In direzione opposta inizia anche a delinearsi un bel panorama sui monti più lontani della Valle di Dondena, ancora
pieni di neve a fine giugno.
Un po’ più vicino invece, lungo la direzione che mi accingo a prendere, il Col de Lac Blanc è sovrastato da una
severa cuspide rocciosa, il Monte Torretta.
Per questo colle passa anche il sentiero classico che arriva al Rifugio Barbustel, seguito da una breve discesa
sul versante opposto.
Oggi non passo per questa via, come detto, ma svolto a destra in corrispondenza di due bolli gialli coi numeri dei sentieri
posti su due massi in mezzo alla traccia.

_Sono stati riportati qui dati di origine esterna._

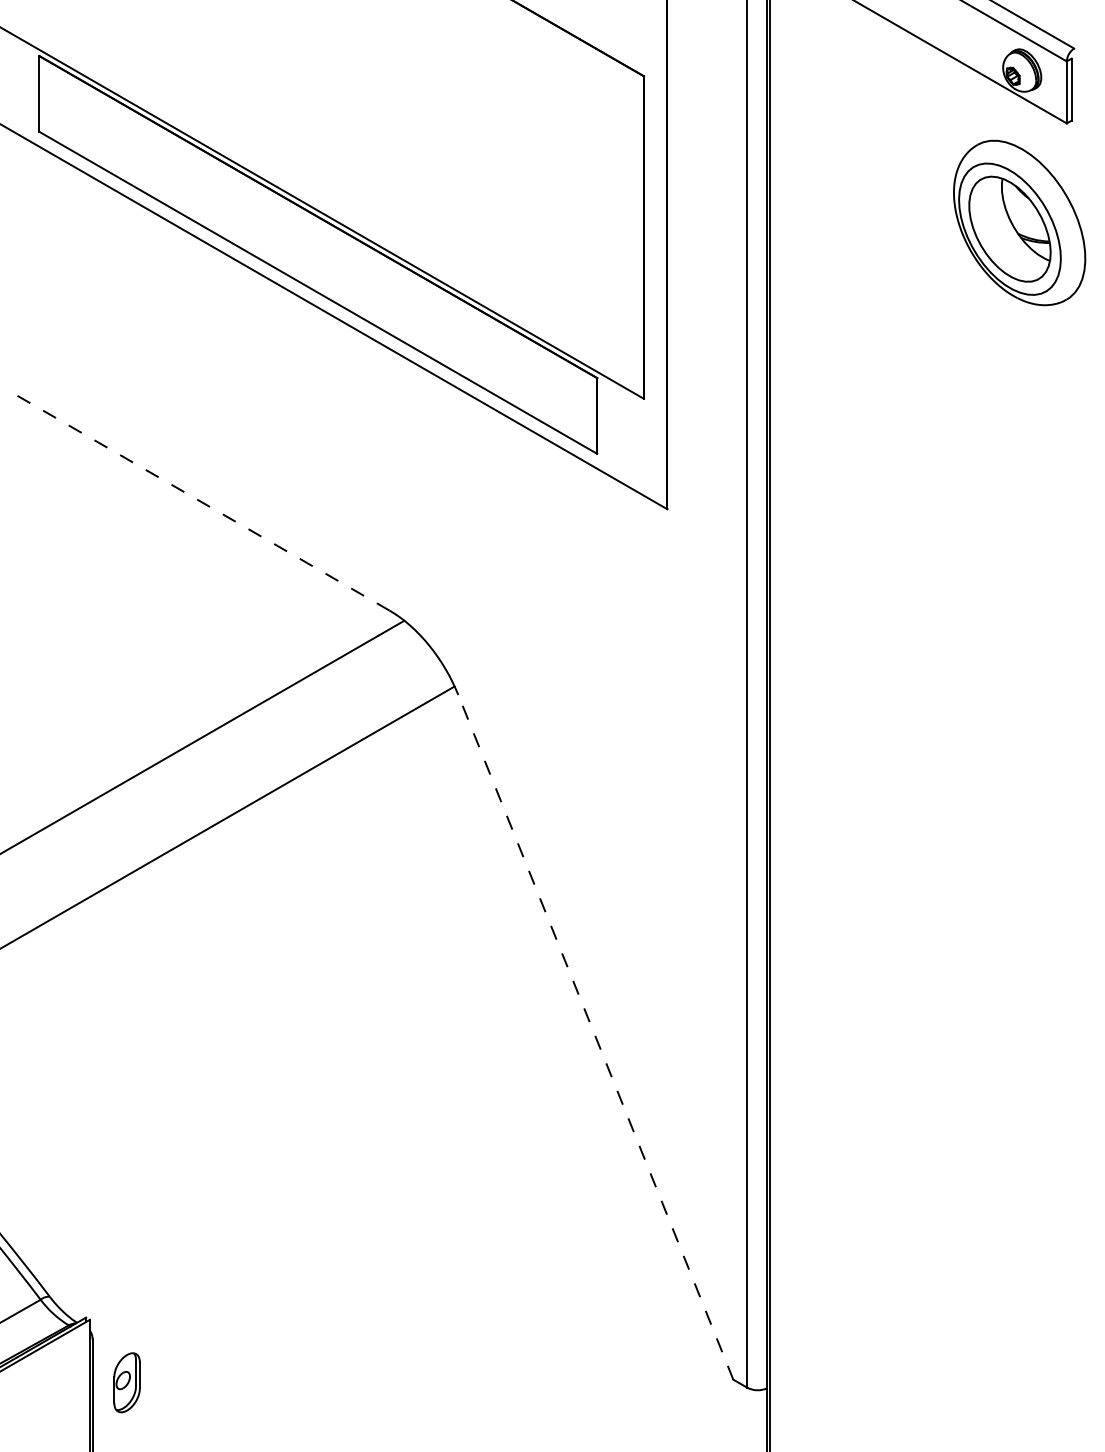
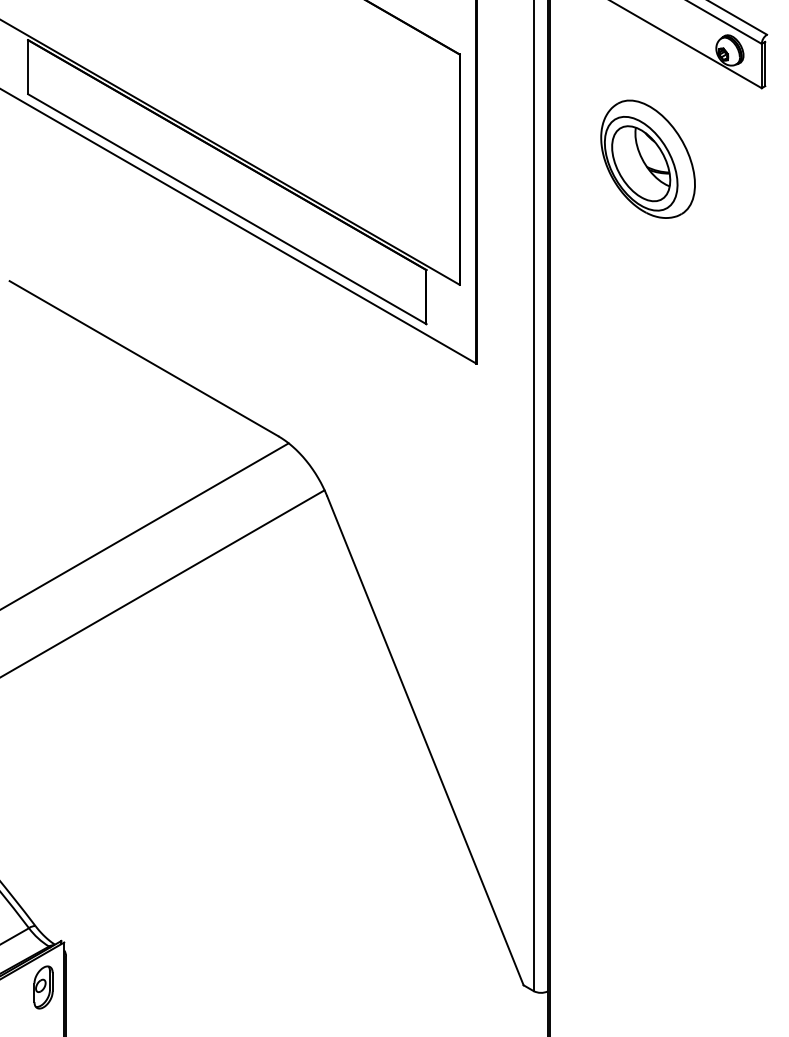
part: (1019, 222) -> (648, 158), moved
line: (201, 501) -> (143, 358), dashed -> solid
line: (595, 1037) -> (425, 740), dashed -> solid
part: (126, 1382) -> (43, 987), moved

Questo bivio si trova molto prima del Col de Lac Blanc e qualche centinaio di metri dopo il ristoro Lago Muffè.
Da qui in poi sarà ancora più difficile incontrare qualcuno, normalmente gli escursionisti non si complicano la vita
allungando il percorso su queste pietraie e macinando più chilometri con anche maggiore fatica.
È proprio questa la parte bella, isolata e più a contatto con la natura che ricercavo e volevo esplorare.
Cammino ancora per pochi metri lungo un bel sentierino su ghiaia fine che si fa largo tra gli ultimi larici isolati rimasti.
Stupendo il panorama sulle cime che svettano sul versante opposto della Valle di Champorcher e ancor più maestosa è la
vista sui monti colmi di neve che sovrastano Dondena.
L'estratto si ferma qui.